The Psychology of Political Behavior Studies (PPBS) are an ongoing series of quota-based national cross-sections containing the same core questions on social and political attitudes, values, voting, and political participation of more than 20,000 Americans. PPBS aims to inform politico-psychological explanations of political behavior, attitudes, values, voting, and participation. The studies are broad-ranging and include researchers from a number of American and European universities, including the University of Jena and University of Cologne (Germany), University of Washington (US), Université Grenoble Alpes (France), Long Island University (US), Vrije Universiteit Amsterdam and Maastricht (The Netherlands), University of Arkansas (US), and University of Minho (Portugal).

PPBS leverages 12 datasets collected through professional survey companies for a combined N of 21.107 interviews, including four nationally representative cross-sections of the American population (N=7.259) during last three elections in the US (i.e., Presidential 2016 and 2020, and Midterms 2018). It also includes their replication/confirmatory analogues (N=11.582), in pre- and post-election studies, with added repeated measures for three surveys (N=2.215) across two time-points, allowing for both within and between investigations.

PPBS includes a true interdisciplinary selection of constructs relevant to both fields comprising Political Psychology: Social Psychology and Political Science. From Political Science, PPBS surveys traditional party- and ideology identities, feeling thermometer, political participation, voter registration, and political sophistication. From Psychology, PBBS surveys constructs such as various types of System Justification, Social Dominance Orientation, Needs, Collective Narcissism, and Justice Concerns. PPBS also surveys relevant constructs used in both fields such as social attitudes and prejudice, but also those conceptualized and measured differently across fields (e.g., right-wing authoritarianism in Social Psychology and child-reading attitudes in Political Science). Taken together, it amounts to more than 60 political and psychological constructs, allowing for the testing of competing explanations of the psychology of political behavior.


Why PPBS?


PPBS is an attempt to unite theoretical and methodological insights from two, fairly independent, sciences studying the same phenomena: the psychology of political behavior. It is well established that scholars from the two main fields composing Political Psychology adopt widely different practices when conducting research. Political scientists and psychologists often differ when it comes to samples types, sample sizes, constructs & measures, statistical techniques, choice of control variables, and data collection philosophies and methods. PPBS was conceived as an attempt to bridge the two major approaches to scientific research in Political Psychology, in both substantive and methodological spheres. On one hand, PBBS takes insights from Political Science by drawing heavily from Political Behavior measures of gold-standard national election surveys (e.g., ANES, GSS, VOTER). On the other hand, PPBS draws insights from Psychology in that it surveys full instruments of a rich variety of psychological constructs thought to underlie and motivate political behavior. The methodological dimension of PPBS sought to combine Political Science’s literature on survey methodology with Psychology’s psychometrics and measurement. Finally, PPBS sought to incorporate the lessons from the social sciences’ “credibility revolutions” (for a review in Political Science, see Wuttke, 2019; for Psychology, see Vazire, 2018) and implement for its surveys demographic representation, high N, and an exploratory and replication/confirmatory design in which the same survey instrument is fielded in two separate groups from the same source to increase robustness and avoid false positives. Taken together, these characteristics reflect a desire for improved practices in both substantive and methodological spheres for research in Political Psychology.
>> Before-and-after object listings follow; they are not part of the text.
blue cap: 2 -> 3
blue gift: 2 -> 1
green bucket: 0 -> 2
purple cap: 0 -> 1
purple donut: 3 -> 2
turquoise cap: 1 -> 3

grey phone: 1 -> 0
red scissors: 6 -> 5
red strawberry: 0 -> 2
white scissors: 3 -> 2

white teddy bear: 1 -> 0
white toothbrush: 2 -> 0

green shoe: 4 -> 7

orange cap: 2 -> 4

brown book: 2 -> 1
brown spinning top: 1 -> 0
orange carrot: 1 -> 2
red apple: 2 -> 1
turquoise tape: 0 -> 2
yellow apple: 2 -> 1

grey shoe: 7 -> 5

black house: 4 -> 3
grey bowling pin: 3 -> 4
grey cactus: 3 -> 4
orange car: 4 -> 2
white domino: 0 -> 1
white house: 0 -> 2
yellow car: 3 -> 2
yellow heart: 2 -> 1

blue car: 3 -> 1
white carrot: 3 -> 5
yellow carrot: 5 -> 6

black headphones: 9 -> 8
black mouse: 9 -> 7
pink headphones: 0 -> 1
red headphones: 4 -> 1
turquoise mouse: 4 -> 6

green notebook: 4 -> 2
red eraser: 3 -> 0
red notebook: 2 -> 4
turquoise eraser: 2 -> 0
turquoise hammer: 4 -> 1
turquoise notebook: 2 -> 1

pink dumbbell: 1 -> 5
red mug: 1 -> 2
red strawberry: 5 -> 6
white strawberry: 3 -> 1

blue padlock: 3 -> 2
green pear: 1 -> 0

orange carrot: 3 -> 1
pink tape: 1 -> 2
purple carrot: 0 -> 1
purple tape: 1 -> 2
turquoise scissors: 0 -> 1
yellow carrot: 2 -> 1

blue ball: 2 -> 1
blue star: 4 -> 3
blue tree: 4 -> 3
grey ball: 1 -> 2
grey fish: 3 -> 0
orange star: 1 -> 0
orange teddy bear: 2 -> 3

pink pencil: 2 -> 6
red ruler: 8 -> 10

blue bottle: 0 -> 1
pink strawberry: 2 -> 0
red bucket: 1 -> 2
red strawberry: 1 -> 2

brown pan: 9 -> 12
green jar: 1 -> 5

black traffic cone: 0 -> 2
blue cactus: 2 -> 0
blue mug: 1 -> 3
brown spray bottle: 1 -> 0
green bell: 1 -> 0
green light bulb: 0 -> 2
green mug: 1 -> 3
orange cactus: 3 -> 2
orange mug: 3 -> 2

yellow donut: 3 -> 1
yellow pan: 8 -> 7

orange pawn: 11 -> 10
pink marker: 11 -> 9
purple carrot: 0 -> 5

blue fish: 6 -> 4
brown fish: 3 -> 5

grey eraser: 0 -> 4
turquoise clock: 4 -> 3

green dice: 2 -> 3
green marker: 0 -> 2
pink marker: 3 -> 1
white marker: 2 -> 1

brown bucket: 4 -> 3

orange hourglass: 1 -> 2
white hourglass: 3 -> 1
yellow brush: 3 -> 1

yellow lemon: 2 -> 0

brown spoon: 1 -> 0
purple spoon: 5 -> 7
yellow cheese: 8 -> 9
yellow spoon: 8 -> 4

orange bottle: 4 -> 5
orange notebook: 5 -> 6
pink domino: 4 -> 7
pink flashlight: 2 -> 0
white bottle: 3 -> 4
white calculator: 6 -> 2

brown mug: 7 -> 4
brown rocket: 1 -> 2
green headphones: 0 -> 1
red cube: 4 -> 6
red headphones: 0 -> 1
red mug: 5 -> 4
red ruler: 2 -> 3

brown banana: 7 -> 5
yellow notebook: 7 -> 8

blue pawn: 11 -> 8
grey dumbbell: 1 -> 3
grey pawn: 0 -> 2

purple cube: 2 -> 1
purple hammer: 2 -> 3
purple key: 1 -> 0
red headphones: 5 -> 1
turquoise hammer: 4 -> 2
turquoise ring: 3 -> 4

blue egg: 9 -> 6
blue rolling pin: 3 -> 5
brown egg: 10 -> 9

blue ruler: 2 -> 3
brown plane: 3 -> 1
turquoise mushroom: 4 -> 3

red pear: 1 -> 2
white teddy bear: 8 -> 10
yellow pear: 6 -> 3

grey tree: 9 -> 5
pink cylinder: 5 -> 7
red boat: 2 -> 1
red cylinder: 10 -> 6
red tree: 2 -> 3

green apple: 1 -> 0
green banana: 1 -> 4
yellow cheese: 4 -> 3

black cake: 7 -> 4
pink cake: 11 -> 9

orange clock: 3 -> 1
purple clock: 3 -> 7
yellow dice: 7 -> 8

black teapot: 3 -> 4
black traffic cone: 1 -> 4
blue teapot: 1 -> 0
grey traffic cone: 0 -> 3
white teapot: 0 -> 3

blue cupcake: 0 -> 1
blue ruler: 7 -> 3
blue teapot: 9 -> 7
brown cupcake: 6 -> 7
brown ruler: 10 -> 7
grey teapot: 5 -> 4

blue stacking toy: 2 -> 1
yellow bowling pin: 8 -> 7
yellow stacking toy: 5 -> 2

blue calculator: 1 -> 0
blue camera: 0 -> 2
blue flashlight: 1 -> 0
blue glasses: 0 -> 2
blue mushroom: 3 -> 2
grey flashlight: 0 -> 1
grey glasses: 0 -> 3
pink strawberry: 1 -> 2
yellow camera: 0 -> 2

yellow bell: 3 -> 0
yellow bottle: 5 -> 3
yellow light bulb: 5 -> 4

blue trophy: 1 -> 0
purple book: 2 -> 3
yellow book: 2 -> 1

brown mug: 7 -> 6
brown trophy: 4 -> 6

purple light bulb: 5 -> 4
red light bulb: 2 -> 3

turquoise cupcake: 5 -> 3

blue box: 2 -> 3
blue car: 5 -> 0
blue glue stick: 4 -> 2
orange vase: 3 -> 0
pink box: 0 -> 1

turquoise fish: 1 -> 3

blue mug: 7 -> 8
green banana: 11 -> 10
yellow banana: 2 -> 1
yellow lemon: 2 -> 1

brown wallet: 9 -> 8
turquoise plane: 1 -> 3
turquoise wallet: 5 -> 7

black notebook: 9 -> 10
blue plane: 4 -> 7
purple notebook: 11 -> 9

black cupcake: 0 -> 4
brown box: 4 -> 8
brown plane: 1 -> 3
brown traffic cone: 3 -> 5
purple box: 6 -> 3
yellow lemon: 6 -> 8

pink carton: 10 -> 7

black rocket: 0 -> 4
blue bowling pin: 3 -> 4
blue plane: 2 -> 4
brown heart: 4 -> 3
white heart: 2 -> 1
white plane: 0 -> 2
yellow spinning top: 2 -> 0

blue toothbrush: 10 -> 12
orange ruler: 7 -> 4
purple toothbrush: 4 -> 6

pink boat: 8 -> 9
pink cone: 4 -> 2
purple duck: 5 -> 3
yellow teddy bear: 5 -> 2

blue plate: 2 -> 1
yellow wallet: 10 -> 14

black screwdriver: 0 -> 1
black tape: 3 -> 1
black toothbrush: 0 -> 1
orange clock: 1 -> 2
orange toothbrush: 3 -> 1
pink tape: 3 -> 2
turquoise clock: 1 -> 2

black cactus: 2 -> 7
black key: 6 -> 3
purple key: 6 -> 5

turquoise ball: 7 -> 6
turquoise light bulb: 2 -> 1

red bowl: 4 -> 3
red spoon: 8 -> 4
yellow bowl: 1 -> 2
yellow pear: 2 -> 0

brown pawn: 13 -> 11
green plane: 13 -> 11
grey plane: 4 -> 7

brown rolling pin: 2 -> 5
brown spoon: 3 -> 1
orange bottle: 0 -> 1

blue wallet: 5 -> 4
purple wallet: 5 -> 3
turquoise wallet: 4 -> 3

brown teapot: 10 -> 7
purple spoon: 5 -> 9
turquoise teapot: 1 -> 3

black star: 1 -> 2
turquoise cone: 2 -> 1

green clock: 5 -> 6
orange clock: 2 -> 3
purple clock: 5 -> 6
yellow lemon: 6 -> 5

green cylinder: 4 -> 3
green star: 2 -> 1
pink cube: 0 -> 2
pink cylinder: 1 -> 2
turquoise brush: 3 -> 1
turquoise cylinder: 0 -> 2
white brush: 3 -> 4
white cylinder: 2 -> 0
In specific, there are 7 underlying substantive and methodological motivations for the creation of PPBS. They are: theory construction; the inter-relations of political psychological constructs; sample type and size; ad-hoc selection of politico-psychological constructs; reproducibility of findings in political psychology; effect-size benchmarking; and promoting the development of a cumulative approach to the psychology of political behavior. Below these are fleshed out in more detail. Please note this is a work in progress.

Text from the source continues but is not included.